You are absolutely correct. That's why I use a contact burnisher. Yes, it still removes a minute amount of material, but it's not nearly as aggressive as a regular file. But 300-600 grit sandpaper would work as well. (600 is closer to the burnisher)

And I hear you about the fact that replacement is best case option. But, frankly, unless the contacts are burnt to hell, restoration like this is should hold up for years. Yes, it may fail again slightly sooner than brand new contacts would. But we're not talking failure on the scale of months. We're more likely talking years. 

Depending on usage, obviously, I wouldn't expect trouble from those contacts again for - dare I say - five years or more. Especially since the contacts have never been treated and they showed little arc burn or pitting. I've owned this saw for a year and a half or so. The previous owner had it for a lot longer than that. I've restored at least 10's of thousands of switch contacts (so far) in my career of electronics repair. Enough to know that calling this a "temporary fix" is really selling short what has been done.

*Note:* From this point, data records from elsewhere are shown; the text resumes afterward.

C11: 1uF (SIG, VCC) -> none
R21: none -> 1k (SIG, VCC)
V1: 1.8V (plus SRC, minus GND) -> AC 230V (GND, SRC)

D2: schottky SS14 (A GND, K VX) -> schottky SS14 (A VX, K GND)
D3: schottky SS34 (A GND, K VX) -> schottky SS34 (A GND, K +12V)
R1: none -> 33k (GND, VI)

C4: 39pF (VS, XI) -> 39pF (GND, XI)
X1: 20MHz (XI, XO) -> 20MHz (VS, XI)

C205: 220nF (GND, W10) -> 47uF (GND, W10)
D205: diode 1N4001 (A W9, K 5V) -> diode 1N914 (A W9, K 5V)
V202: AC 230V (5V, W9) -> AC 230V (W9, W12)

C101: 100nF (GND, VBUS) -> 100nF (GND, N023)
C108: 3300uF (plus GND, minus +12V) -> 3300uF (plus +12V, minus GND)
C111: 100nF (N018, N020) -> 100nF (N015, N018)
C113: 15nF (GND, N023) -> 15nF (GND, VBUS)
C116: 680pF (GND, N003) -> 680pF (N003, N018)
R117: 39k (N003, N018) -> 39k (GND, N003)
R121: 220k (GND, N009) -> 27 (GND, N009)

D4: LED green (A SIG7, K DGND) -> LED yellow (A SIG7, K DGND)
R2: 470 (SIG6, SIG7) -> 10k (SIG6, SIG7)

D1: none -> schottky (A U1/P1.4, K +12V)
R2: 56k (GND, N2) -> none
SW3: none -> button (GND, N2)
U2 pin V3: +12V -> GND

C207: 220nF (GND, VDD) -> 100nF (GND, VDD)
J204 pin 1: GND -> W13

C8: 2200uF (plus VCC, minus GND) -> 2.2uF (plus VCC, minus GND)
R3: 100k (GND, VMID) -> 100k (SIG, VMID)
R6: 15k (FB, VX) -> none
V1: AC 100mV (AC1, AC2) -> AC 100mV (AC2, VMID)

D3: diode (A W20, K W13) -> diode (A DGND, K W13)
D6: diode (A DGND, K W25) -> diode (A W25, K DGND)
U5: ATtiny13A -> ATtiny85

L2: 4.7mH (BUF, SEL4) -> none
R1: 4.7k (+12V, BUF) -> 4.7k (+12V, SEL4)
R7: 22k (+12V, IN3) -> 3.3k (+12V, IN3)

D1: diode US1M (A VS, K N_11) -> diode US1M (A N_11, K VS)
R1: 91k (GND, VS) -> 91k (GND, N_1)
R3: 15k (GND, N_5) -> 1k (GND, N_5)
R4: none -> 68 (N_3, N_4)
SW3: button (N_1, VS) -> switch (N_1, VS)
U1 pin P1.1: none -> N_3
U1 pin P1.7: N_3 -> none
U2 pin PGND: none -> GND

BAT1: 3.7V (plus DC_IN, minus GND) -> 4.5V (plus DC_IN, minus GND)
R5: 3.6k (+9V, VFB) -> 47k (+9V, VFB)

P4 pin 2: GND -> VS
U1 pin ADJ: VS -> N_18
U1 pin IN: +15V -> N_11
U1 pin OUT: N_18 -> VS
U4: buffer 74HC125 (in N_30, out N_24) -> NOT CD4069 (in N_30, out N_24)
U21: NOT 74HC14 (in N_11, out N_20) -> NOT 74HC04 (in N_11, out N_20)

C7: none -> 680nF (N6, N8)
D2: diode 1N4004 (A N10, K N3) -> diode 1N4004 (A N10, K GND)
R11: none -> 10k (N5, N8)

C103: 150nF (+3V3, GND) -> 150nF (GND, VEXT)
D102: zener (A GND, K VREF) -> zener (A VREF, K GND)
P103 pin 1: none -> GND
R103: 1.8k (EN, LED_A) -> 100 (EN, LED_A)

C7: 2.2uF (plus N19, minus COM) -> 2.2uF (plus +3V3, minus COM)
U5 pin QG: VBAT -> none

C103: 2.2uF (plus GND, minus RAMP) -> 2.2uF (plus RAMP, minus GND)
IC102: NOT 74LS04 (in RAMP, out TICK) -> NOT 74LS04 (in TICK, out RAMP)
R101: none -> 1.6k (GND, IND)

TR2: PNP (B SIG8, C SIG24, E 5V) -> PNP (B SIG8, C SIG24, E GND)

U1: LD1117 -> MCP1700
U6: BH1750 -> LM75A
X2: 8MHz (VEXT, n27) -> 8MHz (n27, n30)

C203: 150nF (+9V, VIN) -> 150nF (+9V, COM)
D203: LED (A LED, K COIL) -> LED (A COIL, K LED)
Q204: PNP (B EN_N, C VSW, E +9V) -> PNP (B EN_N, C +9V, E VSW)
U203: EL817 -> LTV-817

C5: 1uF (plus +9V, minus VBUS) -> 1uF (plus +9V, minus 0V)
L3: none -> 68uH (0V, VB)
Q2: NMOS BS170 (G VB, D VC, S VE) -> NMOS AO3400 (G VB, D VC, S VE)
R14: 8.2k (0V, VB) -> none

However, if the contacts were badly damaged "temporary fix" would be more a accurate description. Even then, it's not necessarily a short-term fix. Replacement is always "best". But it's not always the practical nor necessary solution.


----------



## TimPa (Jan 27, 2010)

please don't take offense, as none was intended. when i said btdt, it was because my last bandsaw exhibited this problem after a few years of heavy use. after my contact cleaning, it lasted mabye 6 mos. then less, then less.


----------



## Chaincarver Steve (Jul 30, 2011)

TimPa said:


> please don't take offense, as none was intended. when i said btdt, it was because my last bandsaw exhibited this problem after a few years of heavy use. after my contact cleaning, it lasted mabye 6 mos. then less, then less.


No offense taken. Sorry if I came off that way. You did raise a valid point. It really all depends on the current state of contact wear. There is certainly a point where they can be shot beyond what mere servicing is going to solve.


----------



## blaineo (Dec 29, 2012)

I did electric motor repair for 10 years professionally. Not a bad tutorial there, I was dreading what you were going to put in for oil on them brass bushings. And you did right...a Light Weight, NON-DETERGENT oil..like a SAE 30 or 20 is prefered. Reason is, there's a detergent in regular motor oil and stuff like WD-40, that's the WORST stuff you can put in a motor with sleeve brg's like that. Eat's them right up..literally...

And good info with the Start Cap, make SURE it's the same MFD's and Volts...I'm thinkin' that one was a 120v maybe like a 180 or so MFD? The Capacitor is ONLY in the circuit during the START of the motor, when the switch inside opens, it takes the capacitor out of the circuit. Most of the time when the motor "growls" or "hums", it's because that start cap is bad, or there's an open in the start winding. And as one guy stated, try not to file or clean the points up, they'll work just fine...if they're bad, replace the switch. There's nothing too it, just a couple of screws, and make sure to label your wires and write out a diagram. 

Make sure you get it cleaned out good...most motors on saws are ODP or Open Drip Proof motors, which means they suck in EVERYTHING...lol a good, parden my french, blowjob works wonders! lol You don't even have to take it apart to do this every couple of months, just grab your air hose, and with the motor NOT RUNNING, blow in the motor to get rid of the dust, this will keep it COOL. If it's packed with saw dust, air can pass through, and you risk overheating, or even burning up your motor..and worst case scenario, catching fire to the saw dust in the motor after the windings blow. It's just one added precaution...I actually blow out ALL my power tools weekly...used or not..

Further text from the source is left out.